Trouble tem nome de problema, mas é um cachorro mimado que precisa aprender a viver no mundo real enquanto foge dos filhos gananciosos de seu antigo dono.

Crítica

O protagonista de EncrenCão é Encrenca (voz de Big Sean), pet mimado que vive na casa de uma idosa milionária. O clipe inicial serve para apresentar a rotina de incontáveis paparicos à qual o cãozinho está acostumado. O conflito é engatilhado pela morte da endinheirada, mas longe de deter-se na tristeza do bichinho de ligação forte com a falecida. Aliás, esse é um dos desperdícios da trama que troca de segmento como se fosse indispensável progredir ininterruptamente, em desabalada carreira, deixando para trás residual escasso, acumulando situações tampouco desenvolvidas com cuidado. O problema principal é a ganância dos sobrinhos que precisarão mostrar um bom relacionamento com o companheiro peludo da tia distante para herdar a considerável fortuna. Essa circunstância já foi bastante explorada nos cinemas, na literatura, nas séries de TV, no teatro, remetendo quase diretamente a Desventuras em Série, romance infantojuvenil de Lemony Snicket. Mas, aqui não há qualquer traço de coisas sombrias, controversas ou de algo além da ação.

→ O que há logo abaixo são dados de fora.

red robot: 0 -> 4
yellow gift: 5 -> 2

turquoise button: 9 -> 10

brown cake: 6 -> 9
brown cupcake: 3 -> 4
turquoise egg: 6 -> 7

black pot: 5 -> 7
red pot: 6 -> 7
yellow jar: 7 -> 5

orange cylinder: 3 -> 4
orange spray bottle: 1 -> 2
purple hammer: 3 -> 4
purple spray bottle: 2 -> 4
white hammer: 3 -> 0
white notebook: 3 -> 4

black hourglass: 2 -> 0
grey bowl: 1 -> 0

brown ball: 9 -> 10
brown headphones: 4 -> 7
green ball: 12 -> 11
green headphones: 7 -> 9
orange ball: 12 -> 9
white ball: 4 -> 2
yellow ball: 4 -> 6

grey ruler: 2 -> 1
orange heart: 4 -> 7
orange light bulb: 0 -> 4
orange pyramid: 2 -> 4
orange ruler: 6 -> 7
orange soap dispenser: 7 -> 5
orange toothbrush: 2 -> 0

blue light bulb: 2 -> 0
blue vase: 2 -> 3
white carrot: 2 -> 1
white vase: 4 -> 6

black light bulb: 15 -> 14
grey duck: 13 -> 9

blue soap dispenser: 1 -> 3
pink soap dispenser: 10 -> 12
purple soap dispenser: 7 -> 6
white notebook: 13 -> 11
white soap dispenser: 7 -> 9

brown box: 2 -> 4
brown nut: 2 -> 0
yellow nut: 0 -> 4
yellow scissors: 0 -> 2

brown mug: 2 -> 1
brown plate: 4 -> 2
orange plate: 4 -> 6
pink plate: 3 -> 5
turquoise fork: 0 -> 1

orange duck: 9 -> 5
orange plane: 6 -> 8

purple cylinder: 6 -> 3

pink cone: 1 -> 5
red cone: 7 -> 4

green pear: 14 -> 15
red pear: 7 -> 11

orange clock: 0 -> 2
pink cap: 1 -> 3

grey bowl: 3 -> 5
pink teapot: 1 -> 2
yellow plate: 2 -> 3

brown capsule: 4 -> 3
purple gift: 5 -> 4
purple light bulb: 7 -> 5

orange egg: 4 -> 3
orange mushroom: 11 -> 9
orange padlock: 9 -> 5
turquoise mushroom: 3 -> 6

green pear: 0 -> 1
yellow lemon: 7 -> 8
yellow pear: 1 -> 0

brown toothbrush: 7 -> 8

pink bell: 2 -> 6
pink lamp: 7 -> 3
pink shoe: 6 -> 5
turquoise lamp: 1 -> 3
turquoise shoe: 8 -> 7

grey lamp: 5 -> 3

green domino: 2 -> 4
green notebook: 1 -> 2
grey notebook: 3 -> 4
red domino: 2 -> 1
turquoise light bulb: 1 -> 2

EncrenCão dilui boas possibilidades numa lógica apressada, privilegiando a aventura por almejar uma comunicação direta com um público infantil. No entanto, seria exagero de condescendência fechar os olhos às suas fragilidades tendo em vista que a produção é pensada a um público, hipoteticamente, menos afeito a complexidades e afins. Pelo menos nos últimos 20 anos, testemunhamos a ascensão de estúdios e nomes que souberam encantar crianças, inclusive por não contemporizar diante das capacidades cognitivas delas, pelo contrário, as instigando com cenários passíveis de agradar aos adultos. Nesse sentido, o longa dirigido por Kevin Johnson opta pela filiação irrestrita a arquétipos recorrentes. Encrenca é cercado de personagens tão padronizados quanto ele. Temos a “mentora” que não confia nos humanos por um trauma do passado; os vilões caricaturais; a garota de bom coração que vem apanhando indevidamente da vida, cuja trajetória é afetada pela presença do cãozinho sem dono; os coadjuvantes que funcionam como gangue; o esquisito.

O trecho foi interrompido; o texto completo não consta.